A proposal for a LidarScan sensor message

Hello ROS community

When working with Lidar data users are usually referred to using PointCloud2 objects that represent the lidar data as a list of 3d points with additional attributes. While this nicely mirrors the PCL representation and fits the majority of applications working with 3D point cloud data this isn’t how modern lidar sensors represent data.

Problem Statement

This has several drawbacks that are highlighted in the following list (not a comprehensive list):

  • With the rapid increase in Lidar resolution, PointCloud2 can be hefty to transport..To this date many DDS implementations struggle to catch up with the actual sensor frame rate when transporting a high resolution PointCloud2 on low to medium compute nodes.

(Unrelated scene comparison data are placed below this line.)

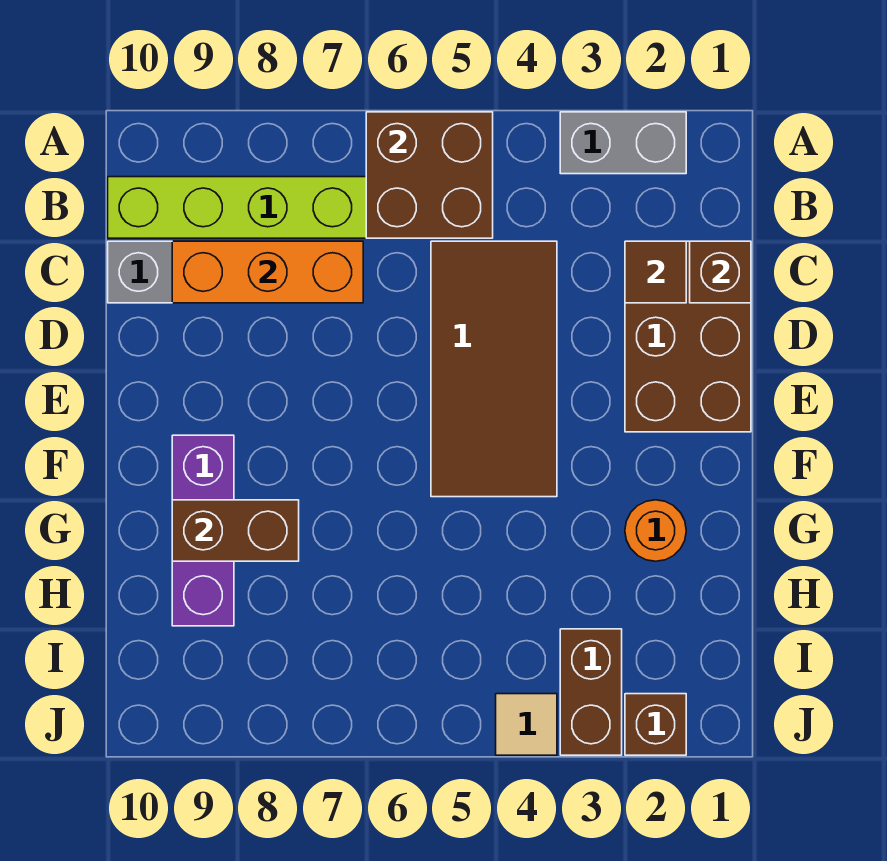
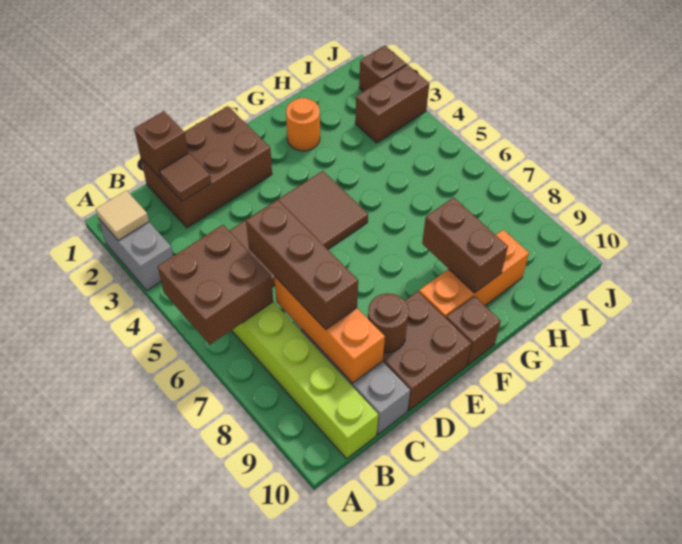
none -> brown brick C6:C8 level 3
none -> brown brick D9:E10 level 1
none -> brown round brick D9 level 2
purple brick F9:H9 level 1 -> orange brick F9:H9 level 1
none -> brown brick F10 level 1
tan tile J4 level 1 -> tan tile A2 level 2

  • An option to reduce the bandwidth requirement would be to use dense pointclouds i.e. transport only valid points. However, by doing so we lose the structured nature of Lidar data of devices that natively generated the Lidar data in a structured 2D grid.

    • Many image processing operations do benefit from the adjacency information allowing for quick lookup of neighboring pixels. For example, Ground Plane Removal can be more efficient to implement directly on 2D range data than using a 3D representation.

    • One could also directly employ existing 2D neural networks like YOLO on Lidar data in their 2D representation.

  • A potential critique to this suggestion might be that we don’t need a new message to do this as we already have sensor_msgs::Image that can fulfill this aspect for users who need it to be that way. And in fact, the ouster_ros driver -optionally- does publish the range data and other byproducts of the sensor as sensor_msgs::Image on separate topics. I am aware of many users who do indeed utilize these topics instead of the 3d pointcloud data.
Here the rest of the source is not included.